Most people spend considerable time researching and comparing moving companies, then spend very little time preparing for the move itself. In reality, preparation consistently has a larger impact on your final cost than the company you choose. When your elevator is pre-booked, your boxes are labelled and stacked by room, your parking situation is resolved, and we arrive with a complete picture of the job — everything moves faster, and your bill reflects that.
Plan early. Book your elevator. Declutter. Tell us everything. And reach out to EZPZ Moving when you're ready for an estimate built on accuracy, not assumptions.
Looking for an Accurate Moving Quote in Toronto?
Contact EZPZ Moving for a transparent estimate based on your home size, building access, move date, and specific requirements — no hidden fees, no vague ranges that double on the day.
Whether you're moving a condo in Downtown Toronto, a townhouse in Etobicoke, a detached home in Scarborough, or relocating your business anywhere across the GTA, our team is ready to give you a straight answer.
Explore our Toronto moving services:
Frequently Asked Questions: Moving Costs in Toronto
How much does it cost to move a 1-bedroom apartment in Toronto?
At EZPZ Moving's rate of $100/hour, a local 1-bedroom apartment move in Toronto typically runs between $400 and $600. The final cost depends on building access, whether the freight elevator is pre-booked, how packed and organized the unit is when we arrive, and any specialty items that require additional handling.
How much do movers cost per hour in Toronto?
EZPZ Moving charges $100/hour for local Toronto moves. This rate includes a professional crew of 2 to 3 movers, a properly sized moving truck, protective materials, loading, transport, unloading, and standard furniture disassembly or reassembly where required. No separate fuel levy or equipment surcharge is added to the rate.
Does EZPZ Moving charge travel time?
Yes. Like most professional Toronto movers, travel time from our depot to your pickup address is factored into the total billable hours. We explain exactly how this is calculated during the quoting process — there are no surprises on the final invoice.
Why is moving in Toronto more expensive than in smaller cities?
The hourly rate isn't necessarily higher — but the hours often are. Toronto-specific factors including freight elevator booking requirements, shared loading docks, downtown traffic, street parking restrictions, permit requirements for many residential streets, and the physical density of the city all add labour time to moves that would be faster in less complex urban environments.

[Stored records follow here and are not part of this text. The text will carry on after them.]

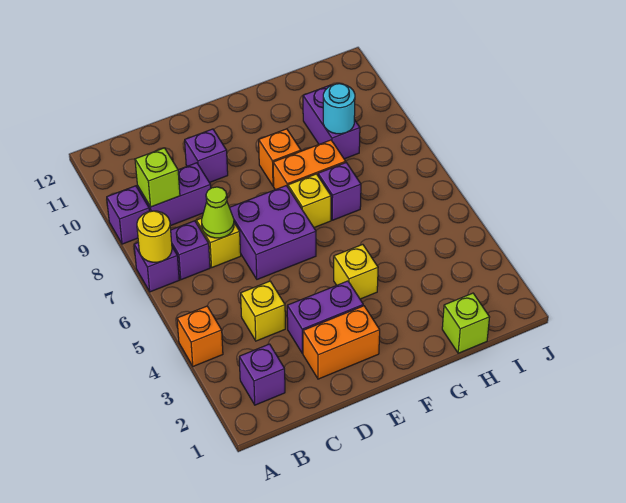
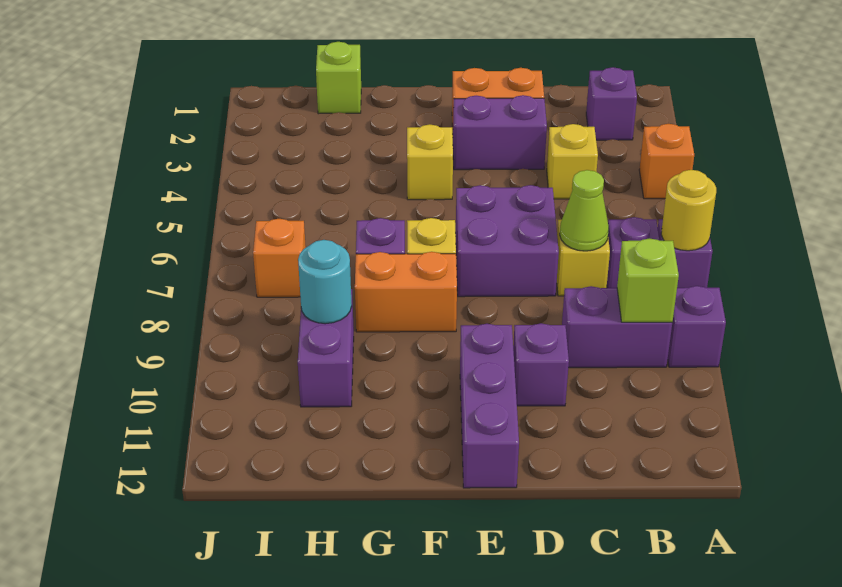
none -> purple brick E10:E12 level 1
orange brick F9 level 1 -> orange brick I7 level 1

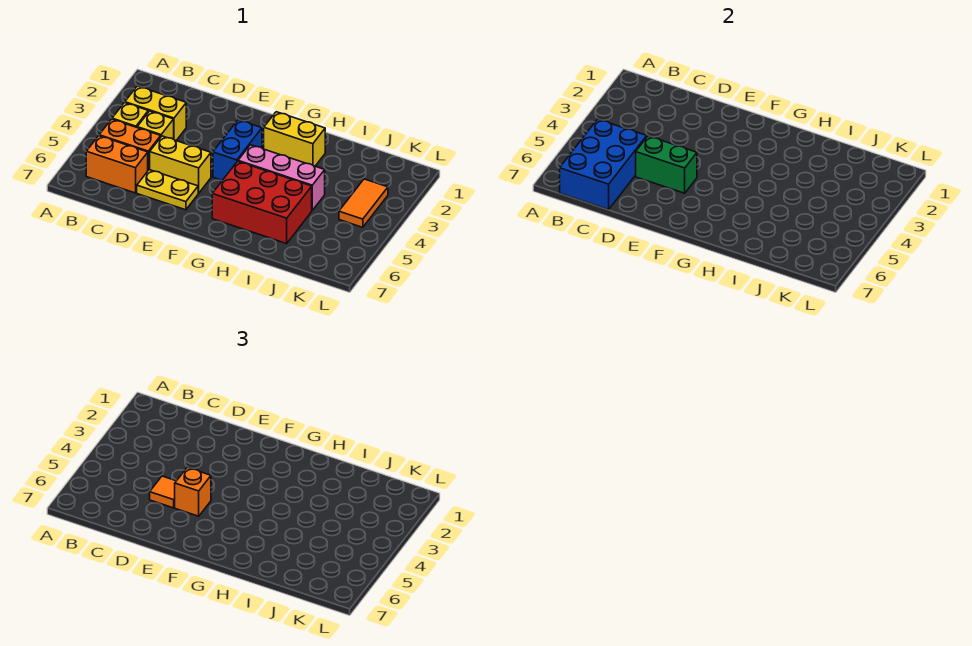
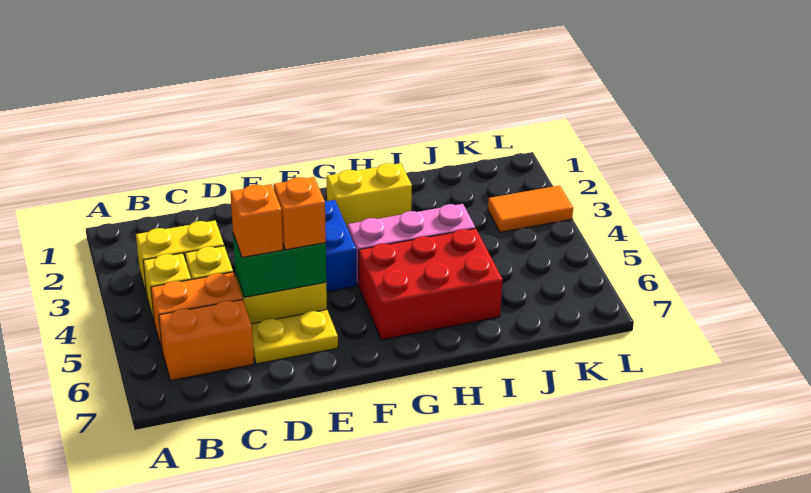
blue brick B5:C7 level 2 -> none
orange tile D5 level 3 -> orange brick D5 level 3
orange tile K3:K4 level 1 -> orange tile K3:L3 level 1

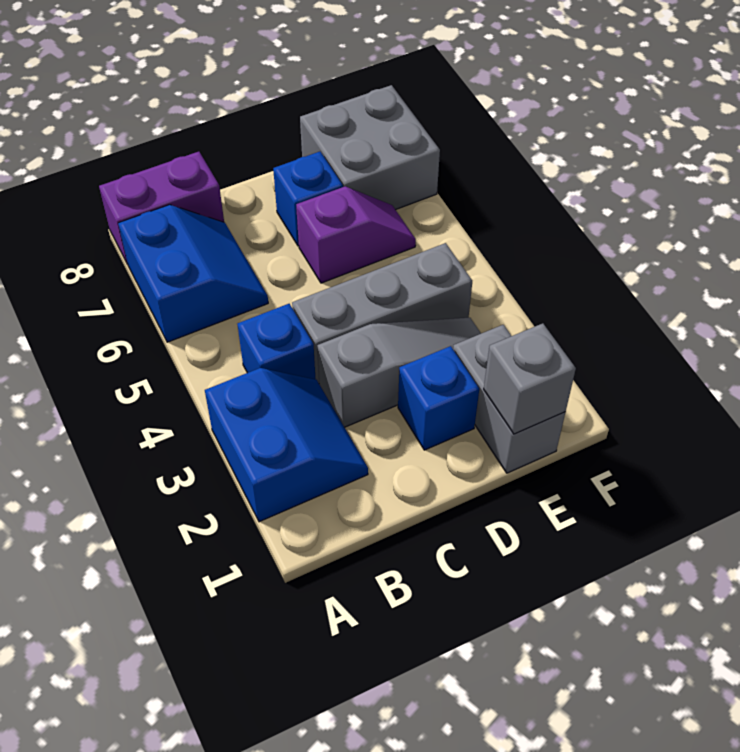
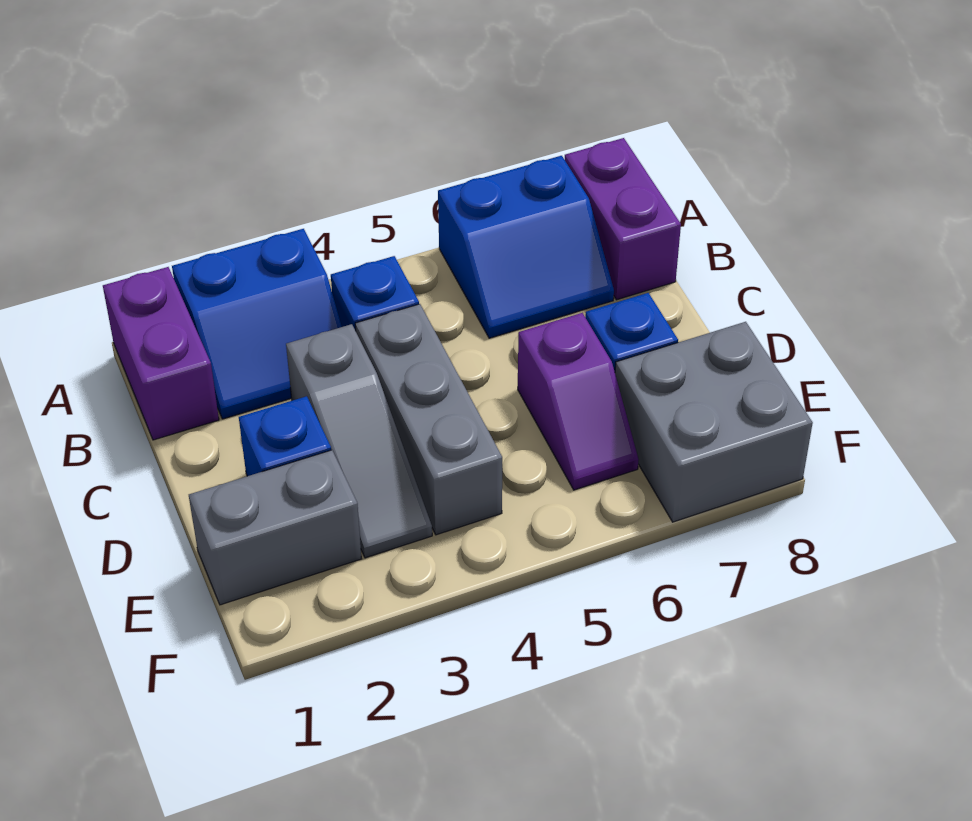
none -> purple brick A1:B1 level 1
grey brick E1 level 2 -> none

What's the cheapest time to move in Toronto?
Mid-week and mid-month dates are consistently easier to schedule, offer more crew flexibility, and tend to result in smoother moves overall. Month-end dates — particularly the last three to four days of the month — and long weekends are the busiest and most congested periods. If cost and logistics are priorities, avoid those windows when possible.
Do Toronto movers charge HST?
Most professional moving companies charge HST (13%) on their services. When comparing quotes from different Toronto movers, always confirm whether HST is included in the quoted hourly rate or added separately. A company quoting $90/hour plus HST is effectively charging $101.70/hour — higher than our all-in $100/hour rate.
Do you charge extra for pianos or heavy specialty items?
Yes. Items such as upright or grand pianos, gun safes, large marble furniture, and heavy commercial gym equipment require additional crew members, specialized moving equipment, and advance planning. These items are quoted separately when disclosed before moving day. Always mention specialty items during the booking process so we can arrive properly prepared.
Is it worth hiring professional movers in Toronto instead of renting a truck?
For most people, yes — particularly for anything larger than a small studio. DIY truck rental costs more than most people anticipate once you factor in fuel, insurance, moving equipment rental, the physical toll of a full moving day, and the real risk of damage to items or property. Professional movers bring experience, equipment, and efficiency that typically save time, reduce stress, and often lower the total cost compared to a DIY move that runs over schedule.